Les 15 et 16 octobre avait lieu à Bruxelles le Conseil européen réunissant les dirigeants des 27 Etats membres, 4 mois après le lancement de la Présidence française de l’Union européenne. Au menu : crise financière, paquet énergie climat, sécurité énergétique, traité de Lisbonne, pacte européen sur l’immigration et l’asile, relation avec la Russie.
Les commentateurs s’apprêtent unanimement à décrire un succès : est-ce le cas ?
Une première remarque : l’Europe qui décide ainsi n’est guère celle imaginée par ses pères fondateurs et les fédéralistes de tous bords qui leur ont succédé. Loin de l’Europe communautaire des origines -représentée par la Commission-, c’est ici l’Europe des gouvernements qui s’impose. Loin d’une démocratie européenne -incarnée par le Parlement européen-, ce sont des démocraties nationales qui s’affirment.
Est-ce à dire que le projet communautaire a vécu ? La question se pose encore et toujours. Aux tenants d’une Europe fédérale, il faut demander si la Commission et le Parlement auraient pu répondre aussi efficacement que les gouvernements nationaux à la crise financière actuelle.
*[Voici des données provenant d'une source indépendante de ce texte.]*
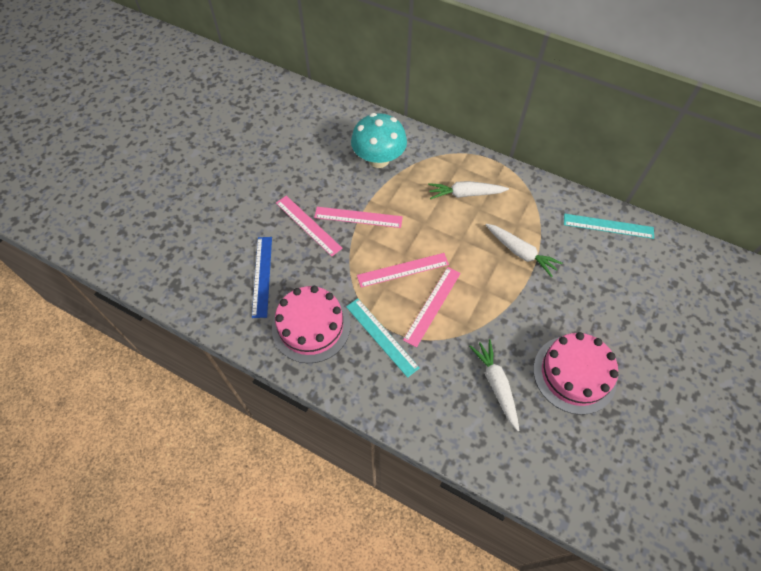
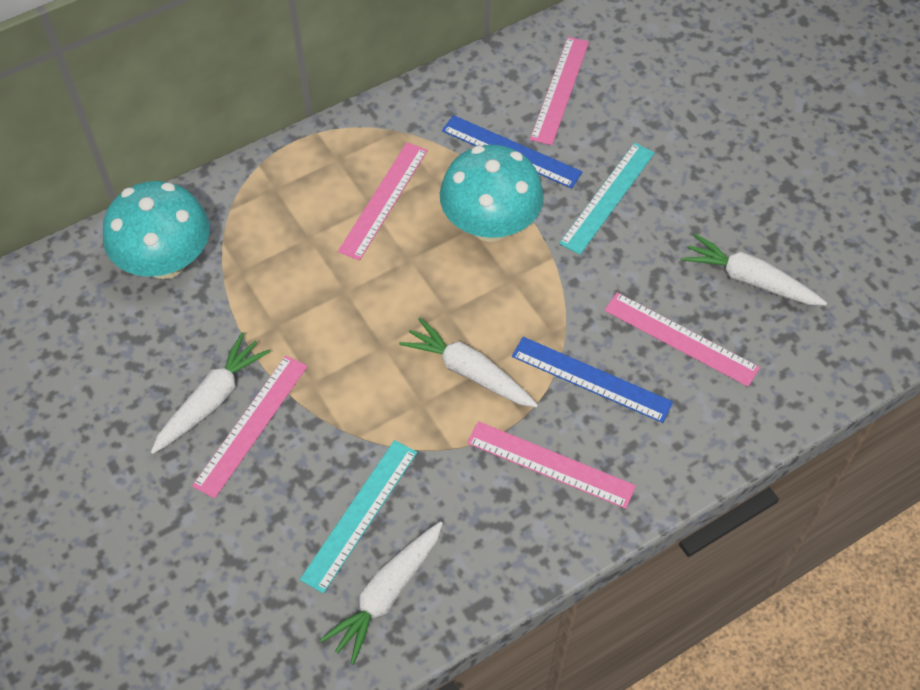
blue ruler: 1 -> 2
pink cake: 2 -> 0
pink ruler: 4 -> 5
turquoise mushroom: 1 -> 2
white carrot: 3 -> 4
Aux tenants d’une Europe des gouvernements, il faut demander s’ils espèrent faire vivre la démocratie européenne sans associer davantage les représentants de l’intérêt général de l’Union européenne.
Ces questions sont d’autant plus pressantes que nous approchons des élections européennes qui renouvelleront en 2009 la composition du Parlement européen et de la Commission. Menées dans un cadre national, ces élections risquent comme par le passé de porter sur des thèmes bien peu européens. Le risque est considérable : à vouloir dépolitiser l’Europe, on court vers l’abstention.
Or les sujets ne manquent pas. Certes le Conseil européen a permis de trancher certains d’entre eux : adoption d’un plan d’action concertée pour faire face à la crise économique et financière, adoption du pacte européen sur l’immigration et l’asile. Mais plusieurs restent en suspens : traité de Lisbonne, paquet énergie climat. D’autres n’ont pas même été abordés, dont les mesures en faveur d’une Europe sociale, à l’heure où des millions de salariés se préparent aux conséquences du ralentissement économique. Bref, le débat n’est pas clos.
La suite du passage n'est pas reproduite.